Paper ID: 2202.14019
Domain Knowledge-Informed Self-Supervised Representations for Workout Form Assessment
Paritosh Parmar, Amol Gharat, Helge Rhodin
Maintaining proper form while exercising is important for preventing injuries and maximizing muscle mass gains. Detecting errors in workout form naturally requires estimating human's body pose. However, off-the-shelf pose estimators struggle to perform well on the videos recorded in gym scenarios due to factors such as camera angles, occlusion from gym equipment, illumination, and clothing. To aggravate the problem, the errors to be detected in the workouts are very subtle. To that end, we propose to learn exercise-oriented image and video representations from unlabeled samples such that a small dataset annotated by experts suffices for supervised error detection.
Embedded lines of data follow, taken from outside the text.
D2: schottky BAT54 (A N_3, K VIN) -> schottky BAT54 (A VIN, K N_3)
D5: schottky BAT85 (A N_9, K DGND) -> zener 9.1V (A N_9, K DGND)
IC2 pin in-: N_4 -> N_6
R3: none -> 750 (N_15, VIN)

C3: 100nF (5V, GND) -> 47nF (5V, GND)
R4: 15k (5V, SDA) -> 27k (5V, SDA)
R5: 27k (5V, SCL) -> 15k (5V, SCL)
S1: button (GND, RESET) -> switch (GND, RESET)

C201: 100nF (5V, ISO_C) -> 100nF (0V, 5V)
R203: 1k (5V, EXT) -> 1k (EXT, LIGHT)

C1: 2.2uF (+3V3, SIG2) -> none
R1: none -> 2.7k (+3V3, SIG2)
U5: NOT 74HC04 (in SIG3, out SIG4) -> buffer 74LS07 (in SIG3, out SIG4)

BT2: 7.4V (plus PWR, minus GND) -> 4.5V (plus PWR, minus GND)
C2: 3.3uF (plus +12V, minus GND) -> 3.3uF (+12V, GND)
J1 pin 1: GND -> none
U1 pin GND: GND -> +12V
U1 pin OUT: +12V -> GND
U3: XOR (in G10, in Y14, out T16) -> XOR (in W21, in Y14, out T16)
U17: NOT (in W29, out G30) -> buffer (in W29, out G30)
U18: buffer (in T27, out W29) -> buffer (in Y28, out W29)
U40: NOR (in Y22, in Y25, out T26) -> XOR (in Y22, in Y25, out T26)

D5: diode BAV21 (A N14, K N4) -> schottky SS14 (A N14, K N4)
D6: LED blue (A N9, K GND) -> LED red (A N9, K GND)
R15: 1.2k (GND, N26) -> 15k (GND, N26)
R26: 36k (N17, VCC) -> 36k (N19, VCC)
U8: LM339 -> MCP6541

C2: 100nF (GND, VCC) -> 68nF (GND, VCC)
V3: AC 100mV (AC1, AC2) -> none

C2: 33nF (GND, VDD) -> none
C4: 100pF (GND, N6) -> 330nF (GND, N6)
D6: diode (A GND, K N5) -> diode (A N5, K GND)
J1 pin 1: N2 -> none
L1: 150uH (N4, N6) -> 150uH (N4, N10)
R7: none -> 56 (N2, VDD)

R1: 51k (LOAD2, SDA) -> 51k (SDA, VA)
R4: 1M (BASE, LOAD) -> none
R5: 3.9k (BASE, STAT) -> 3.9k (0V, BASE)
In particular, our domain knowledge-informed self-supervised approaches (pose contrastive learning and motion disentangling) exploit the harmonic motion of the exercise actions, and capitalize on the large variances in camera angles, clothes, and illumination to learn powerful representations. To facilitate our self-supervised pretraining, and supervised finetuning, we curated a new exercise dataset, \emph{Fitness-AQA} (\url{https://github.com/ParitoshParmar/Fitness-AQA}), comprising of three exercises: BackSquat, BarbellRow, and OverheadPress. It has been annotated by expert trainers for multiple crucial and typically occurring exercise errors. Experimental results show that our self-supervised representations outperform off-the-shelf 2D- and 3D-pose estimators and several other baselines. We also show that our approaches can be applied to other domains/tasks such as pose estimation and dive quality assessment.
Submitted: Feb 28, 2022